Adds Belinda: “The people at Lees Court were very calm and when they saw him they didn’t bother him. They were amazed Marlon Brando was sat in their garden. But he liked to meet local people.
“I remember taking him into Faversham to get his hair cut. He chatted to the girl cutting his hair for hours.”
But as the weekend morphed into six months, his fame finally caught up with him and would cut his stay in the county short.
“He was planning to stay for a whole year,” recalls Belinda, “but one day we’d gone into Faversham. We were sat at a coffee shop when someone recognised him. While he was having something to eat and drink the press arrived.
“They then followed us to Lees Court and that was it. For him, it spoilt it.”
But it didn’t deter him from making – numerous – repeat visits in the years leading up to his death. He would frequently travel down to Lees Court whenever he was in England “or just en route to other places when he was making movies”.
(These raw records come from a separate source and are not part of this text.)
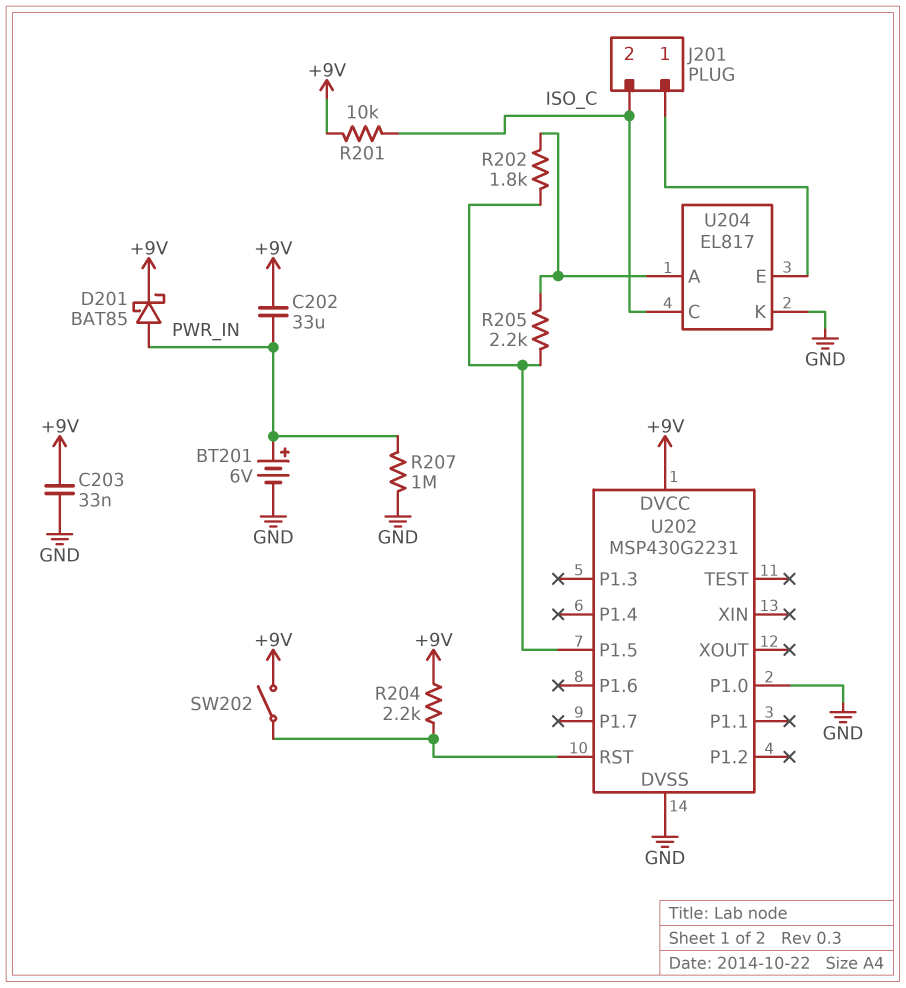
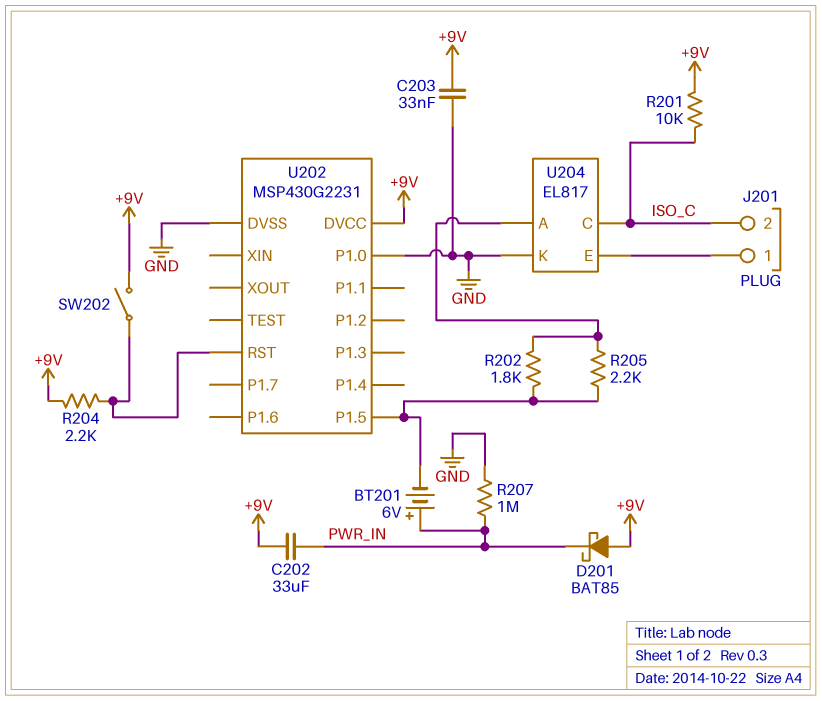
BT201: 6V (plus PWR_IN, minus GND) -> 6V (plus PWR_IN, minus U202/P1.5)
D201: schottky BAT85 (A PWR_IN, K +9V) -> schottky BAT85 (A +9V, K PWR_IN)

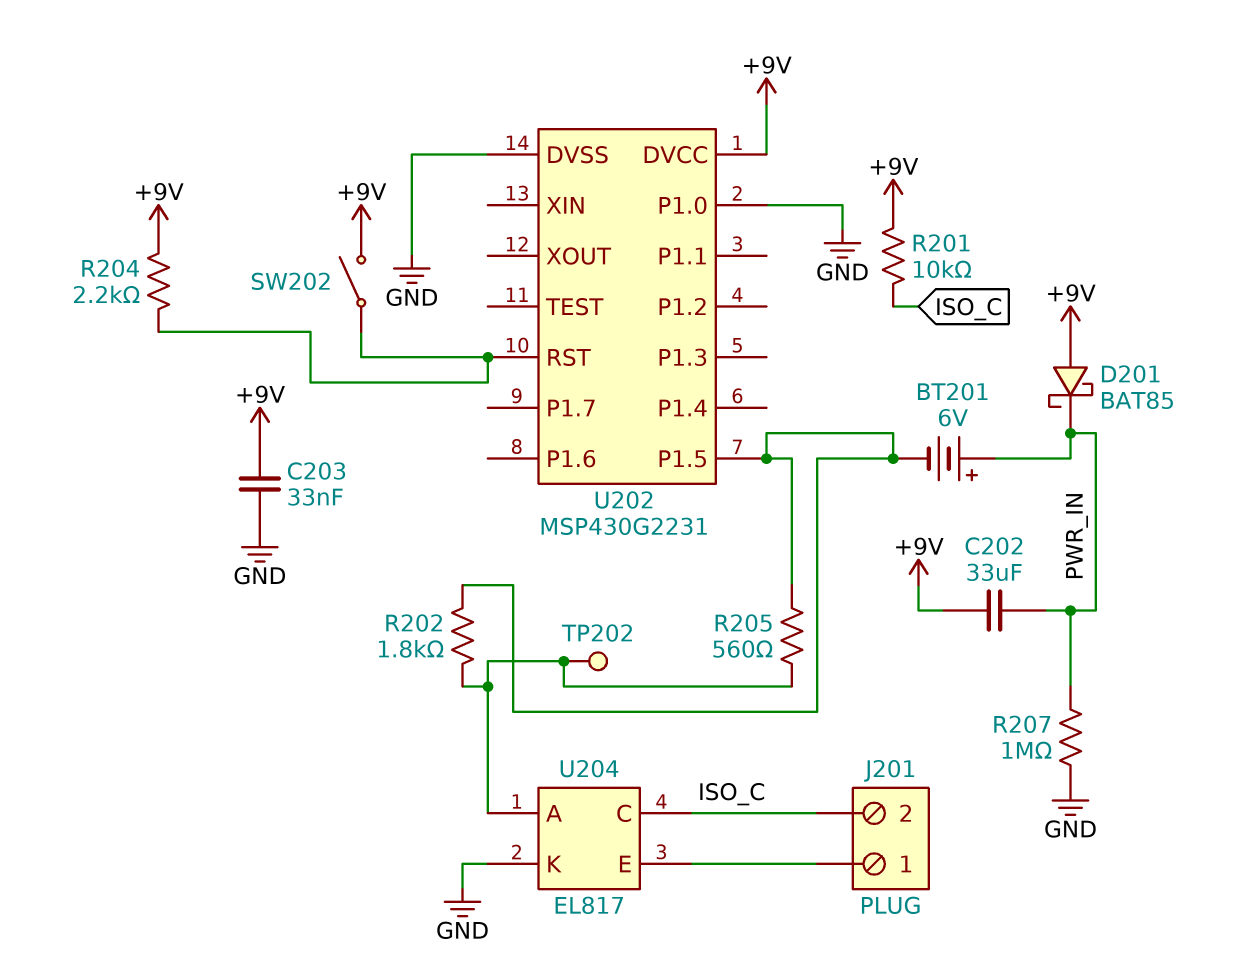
R205: 2.2k (U202/P1.5, U204/A) -> 560 (U202/P1.5, U204/A)
TP202: none -> test point (U204/A)

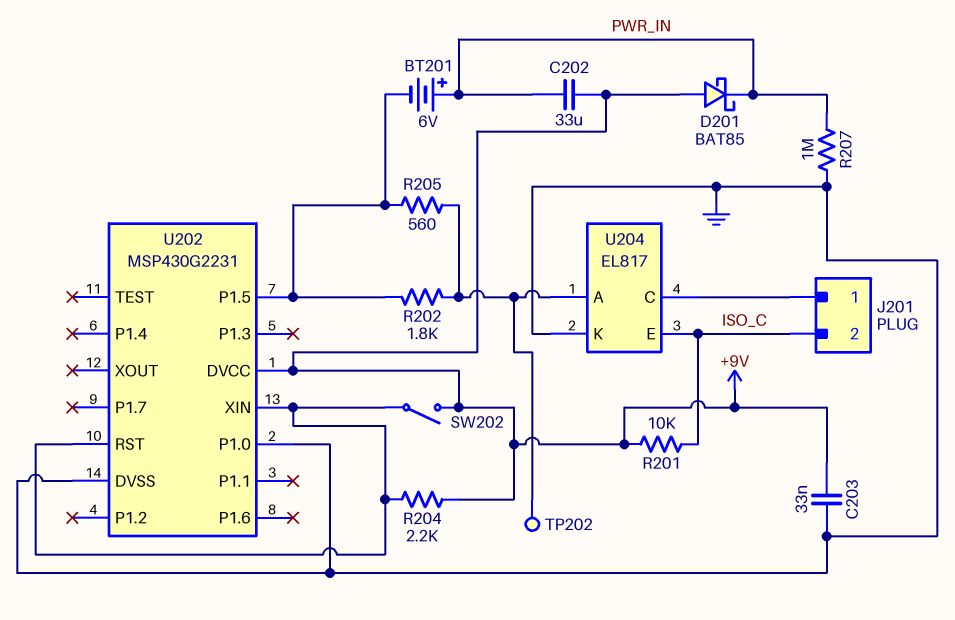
U202 pin XIN: none -> U202/RST
U204 pin C: ISO_C -> J201/1
U204 pin E: J201/1 -> ISO_C

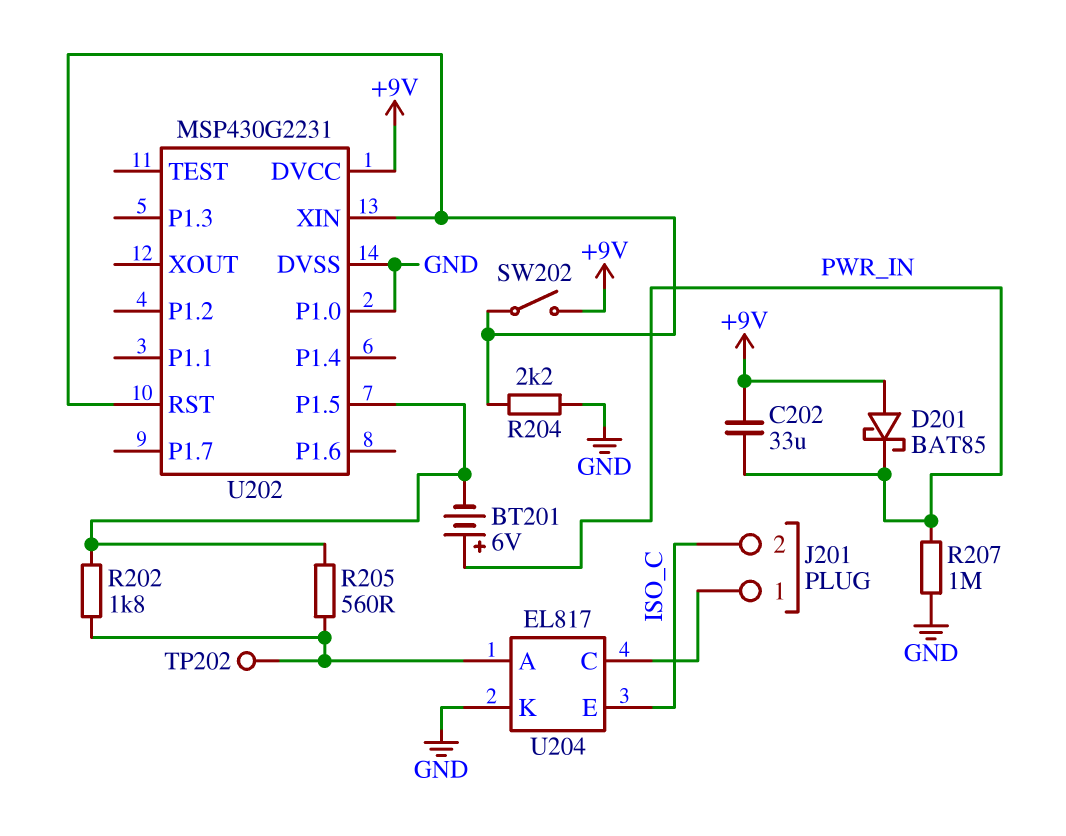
C203: 33nF (+9V, GND) -> none
R201: 10k (+9V, ISO_C) -> none
R204: 2.2k (+9V, U202/RST) -> 2.2k (GND, U202/RST)

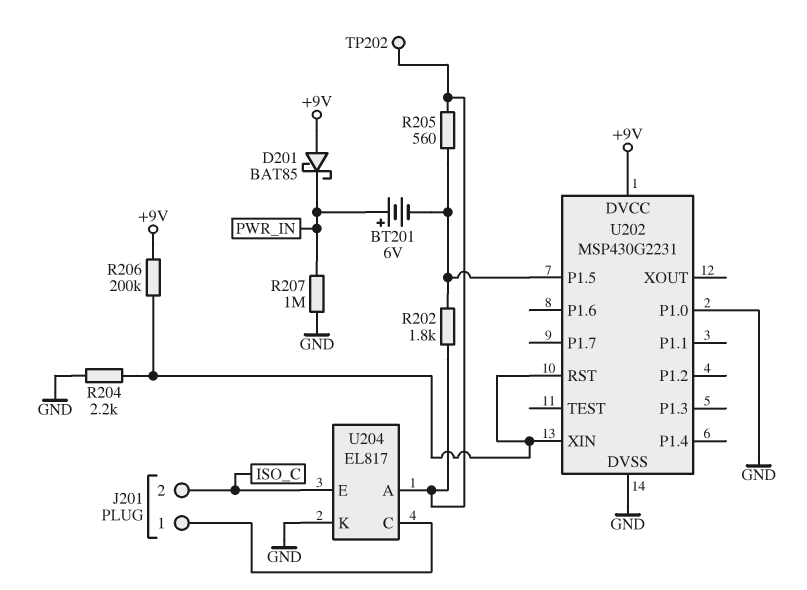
C202: 33uF (+9V, PWR_IN) -> none
R206: none -> 200k (+9V, U202/RST)
SW202: switch (+9V, U202/RST) -> none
Marlon Brando’s health started to decline – not helped by his weight gains (his weight tended to fluctuate dramatically). He needed regular oxygen and would often spend time at his close friend Michael Jackson’s Neverland ranch where the singer would ensure Brando could enjoy the outside fresh air complete with oxygen tank.
But after suffering pneumonia in 2001, the next few years proved a struggle.
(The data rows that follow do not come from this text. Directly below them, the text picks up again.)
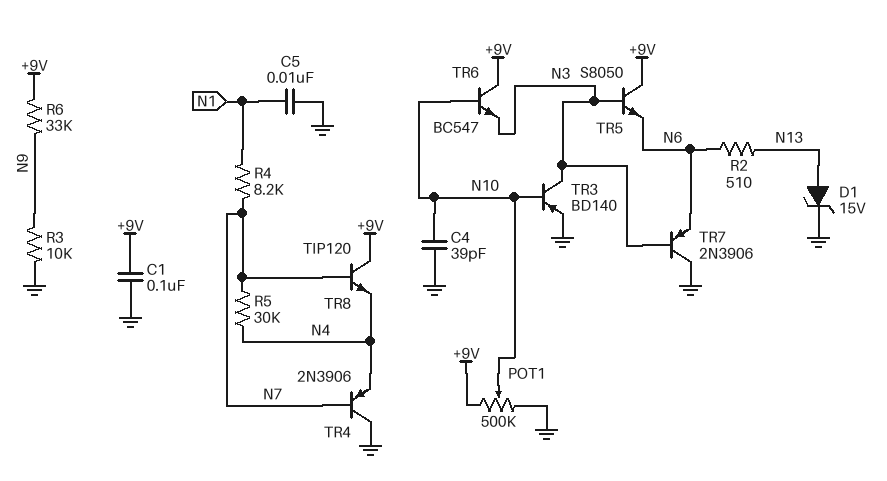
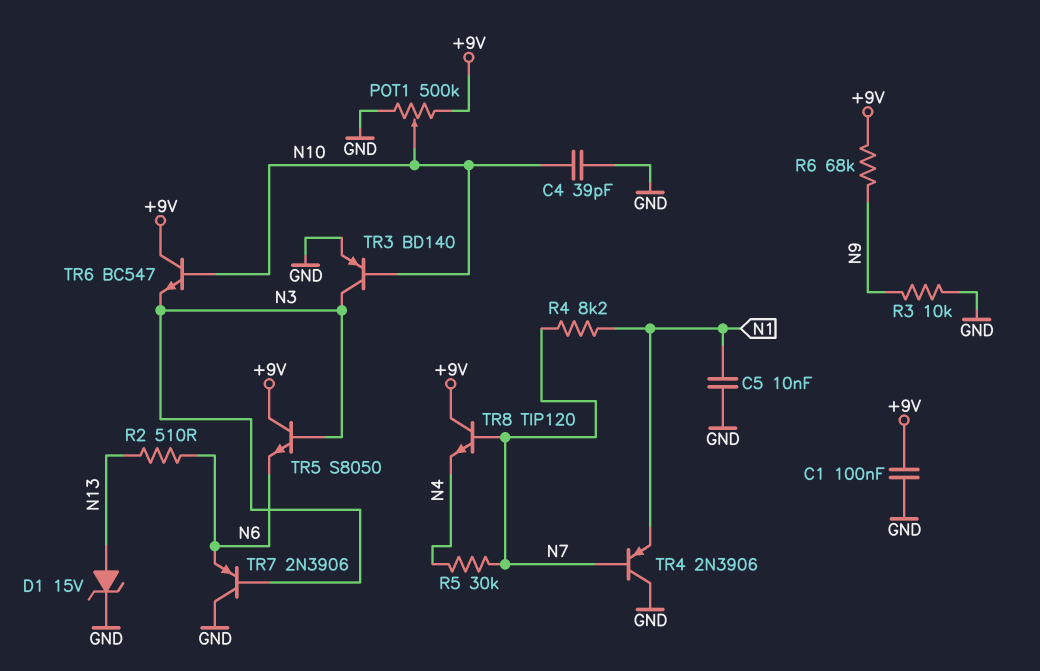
R6: 33k (+9V, N9) -> 68k (+9V, N9)
TR4: PNP 2N3906 (B N7, C GND, E N4) -> PNP 2N3906 (B N7, C GND, E N1)

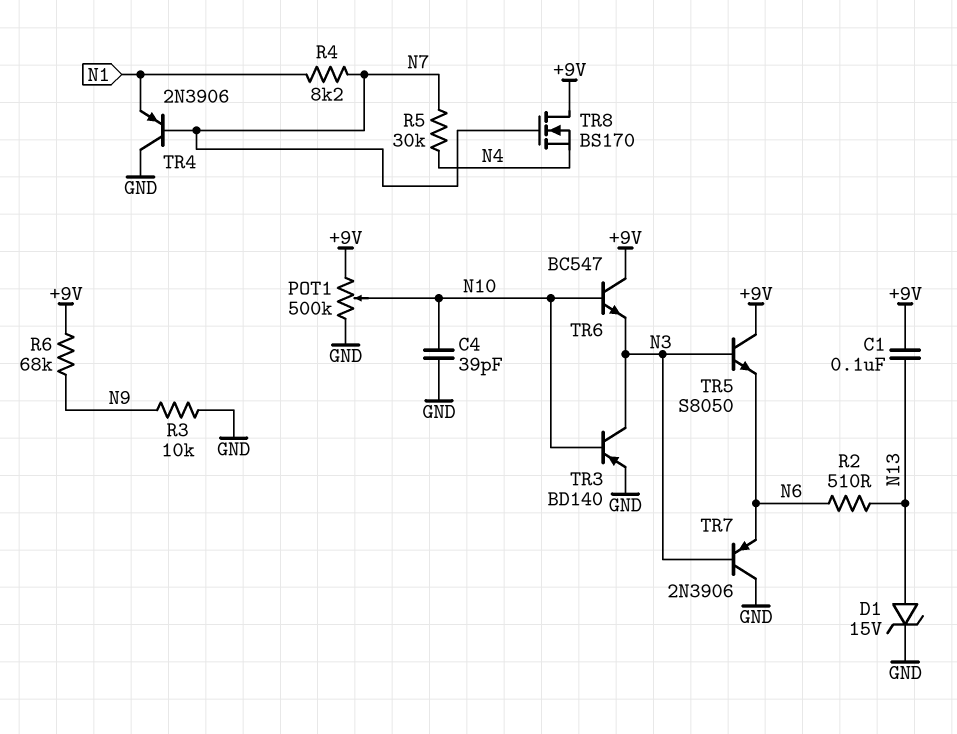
C1: 100nF (+9V, GND) -> 100nF (+9V, N13)
C5: 10nF (GND, N1) -> none
TR8: NPN TIP120 (B N7, C +9V, E N4) -> NMOS BS170 (G N7, D +9V, S N4)

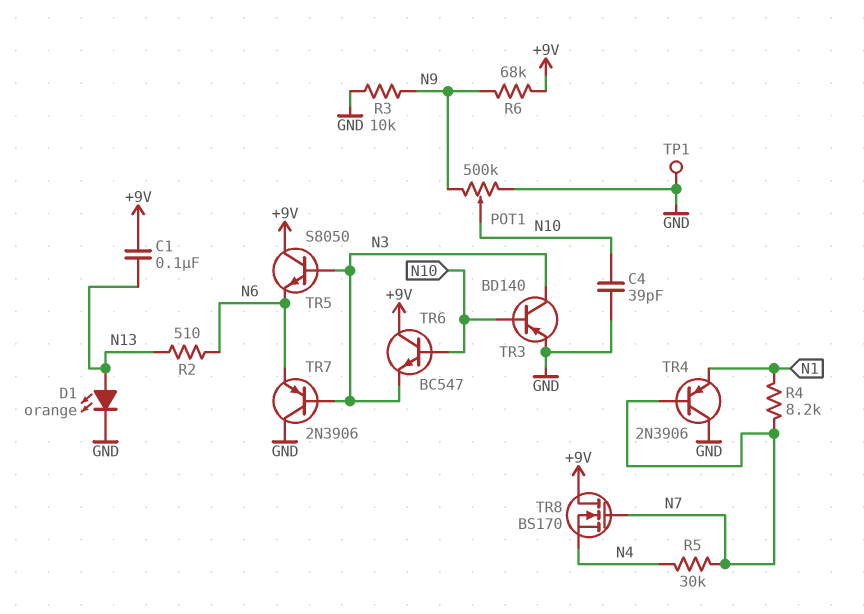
D1: zener 15V (A N13, K GND) -> LED orange (A N13, K GND)
POT1: 500k (+9V, GND, wiper N10) -> 500k (GND, N9, wiper N10)
TP1: none -> test point (GND)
On July 1, 2004, he passed away at the UCLA Medical Centre. He was 80. It was, ironically, the same place Jackson would be pronounced dead almost exactly five years later.
His cause of death was respiratory failure from pulmonary fibrosis with congestive heart failure. He was also suffering from diabetes and liver cancer. His will included his paradise island and close to £20 million in cash.
“Two weeks before he died he called me and he said 'all I dream about is coming back to Kent’,” reveals Belinda.
“I think if he hadn't died he'd have made the journey again.
“I can’t believe it’s almost 20 years since we lost him.
Two weeks before he died he called me and he said 'all I dream about is coming back to Kent’.
“I’d been friends with his girlfriend – that’s how it started. But he was the type of man who was very loyal so once I became his lawyer he consulted me on virtually everything.
“Every film in the last 25 to 30 years of his life I dealt with. I had a very interesting career with him.
“He was my client and my friend and I miss him very much.”
As for Christian – the then eight-year-old godson of Marlon Brando? Today he’s 35 and a partner in the same law firm as his mother.
And the island in Taihiti he owned? Today it is home to The Brando – an eco-friendly resort where the top-priced luxury villa will set you back more than £40,000 for a two-night stay.
Brando’s iconic reputation remains. Just last year, film bible Empire named him among their 50 Greatest Actors of All-time.
It said of his talents: “Among the most influential screen actors of all-time, Brando hit Hollywood like a hammer in the early 1950s – fundamentally changing the definition of ‘good’ acting, and with it films themselves. Brando’s deeply-felt naturalism was magnetic, and his power undeniable. All his famous difficulty was worth it for the magic he created.”